Manual tracing

While MLflow's automatic tracing provides instant observability for supported frameworks, manual tracing gives you complete control over how your GenAI applications are instrumented. This flexibility is essential for building production-ready applications that require detailed monitoring and debugging capabilities.

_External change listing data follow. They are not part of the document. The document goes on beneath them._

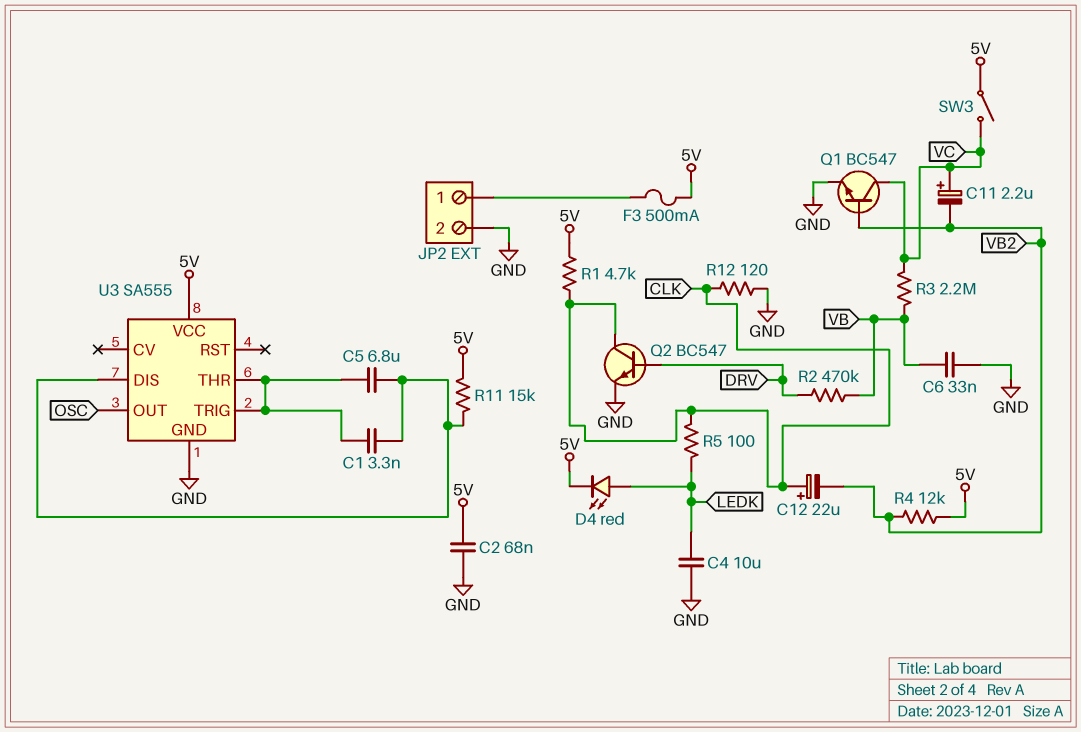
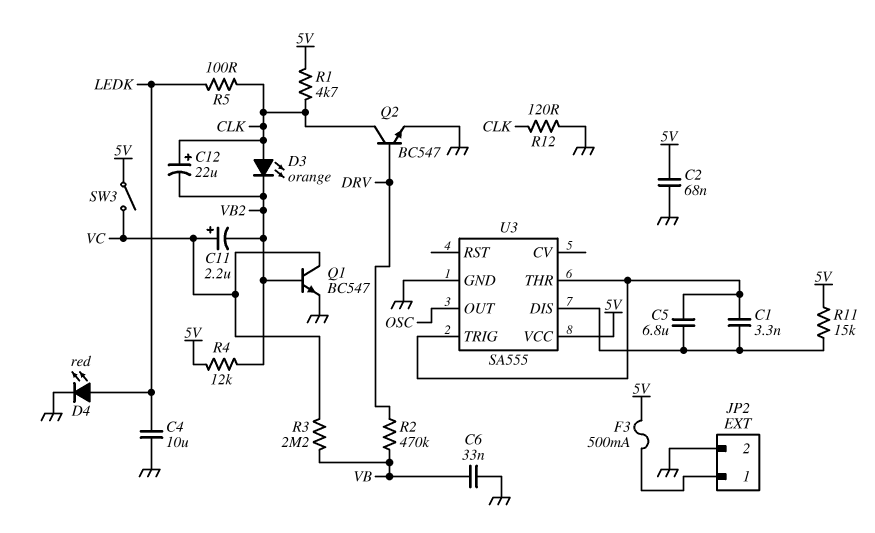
D3: none -> LED orange (A CLK, K VB2)
D4: LED red (A LEDK, K 5V) -> LED red (A LEDK, K GND)

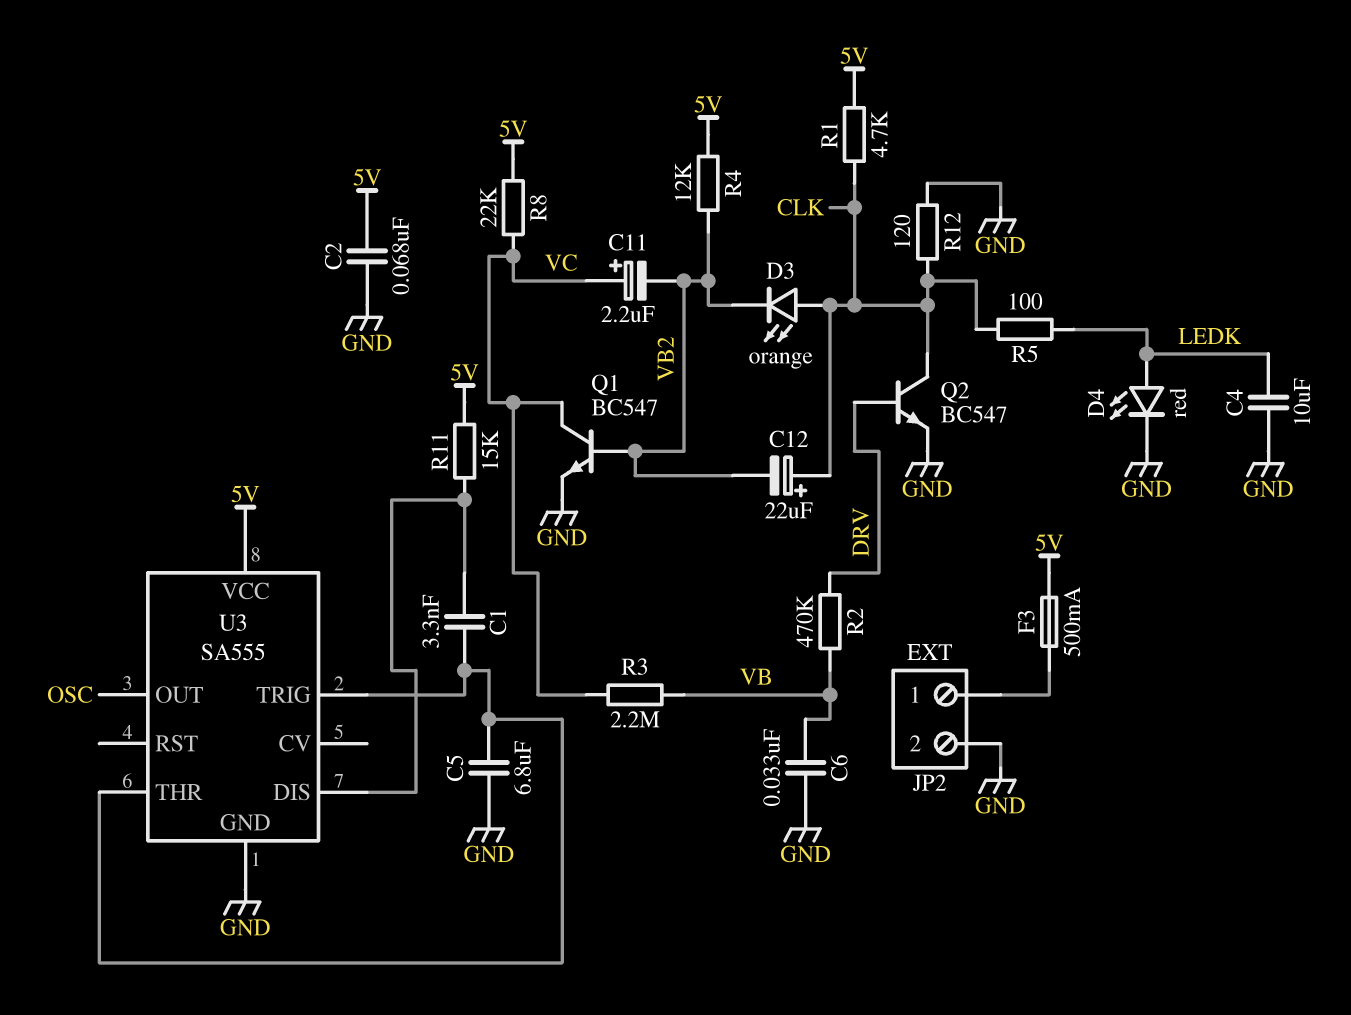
C5: 6.8uF (U3/DIS, U3/THR) -> 6.8uF (GND, U3/THR)
R8: none -> 22k (5V, VC)
SW3: switch (5V, VC) -> none

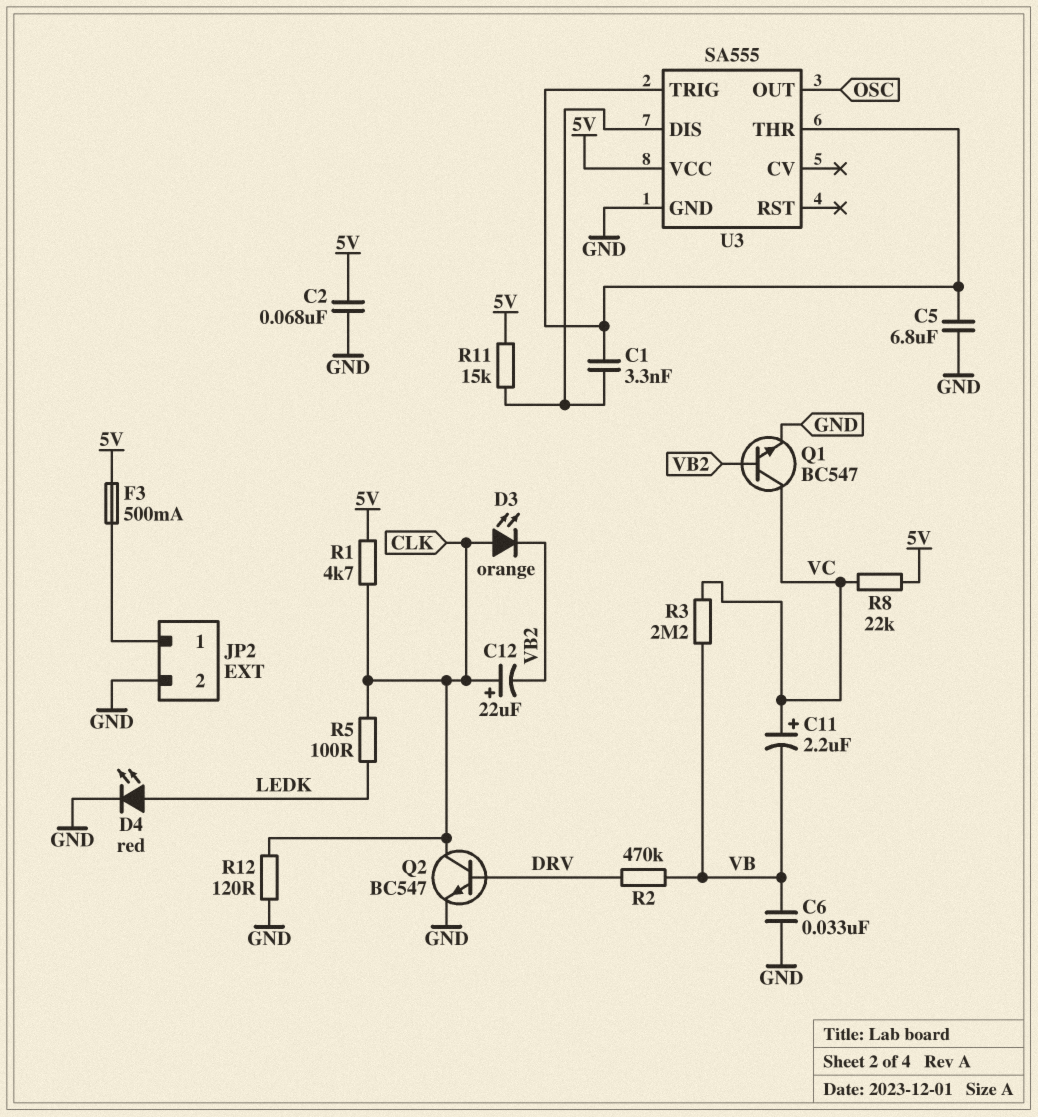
C4: 10uF (GND, LEDK) -> none
C11: 2.2uF (plus VC, minus VB2) -> 2.2uF (plus VC, minus VB)
R4: 12k (5V, VB2) -> none

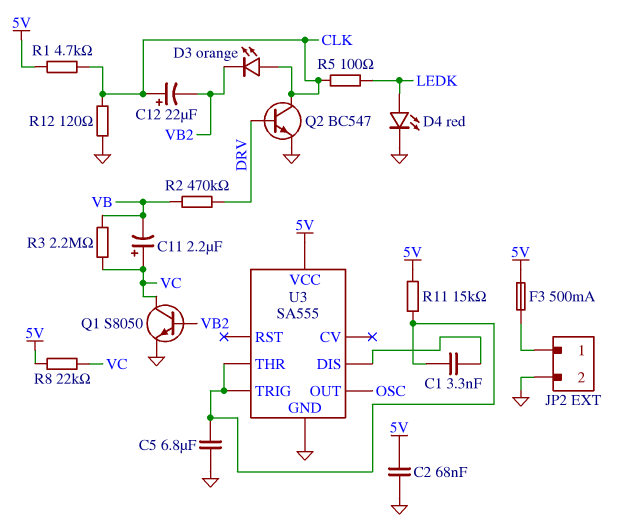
C6: 33nF (GND, VB) -> none
Q1: NPN BC547 (B VB2, C VC, E GND) -> NPN S8050 (B VB2, C VC, E GND)
R11: 15k (5V, U3/DIS) -> 15k (5V, U3/THR)

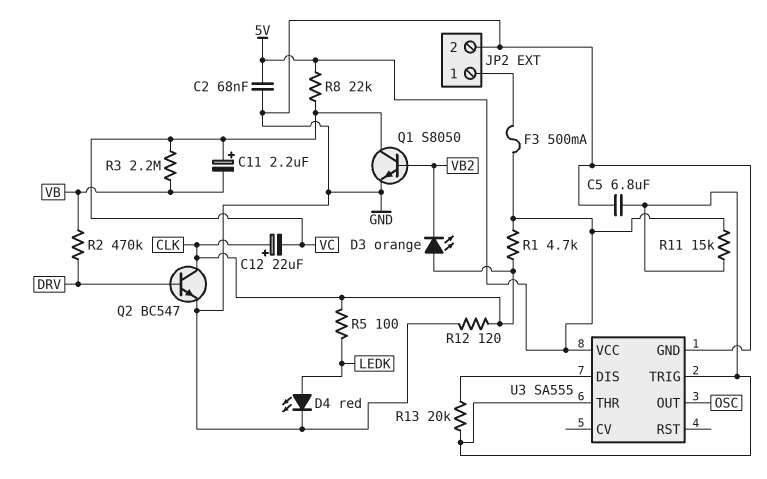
C1: 3.3nF (U3/DIS, U3/THR) -> none
C12: 22uF (plus CLK, minus VB2) -> 22uF (plus CLK, minus VC)
R13: none -> 20k (U3/DIS, U3/THR)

When to use manual tracing

Manual tracing is the right choice when you need:

Fine-grained control over trace structure

  • Define exactly which parts of your code to trace
  • Create custom hierarchies of spans
  • Control span boundaries and relationships

Custom framework instrumentation

  • Instrument proprietary or internal frameworks
  • Add tracing to custom LLM wrappers
  • Support new libraries before official integration

Advanced workflow scenarios

  • Multi-threaded or async operations
  • Streaming responses with custom aggregation
  • Complex nested operations
  • Custom trace metadata and attributes

Which API should I use?

Choose the right manual tracing approach for your needs:

Feature Function decorators Span tracing Low-Level APIs
Use case Trace entire functions with one-line decorator. Minimal code changes required. Trace arbitrary code blocks within functions for fine-grained control. Direct control over trace lifecycle for complex scenarios.
Automatic Parent-Child Yes Yes No - manual management
Exception Handling Automatic Automatic Manual
Works with Auto-trace Yes Yes No
Thread Safety Automatic Automatic Manual
Custom Trace IDs No No Yes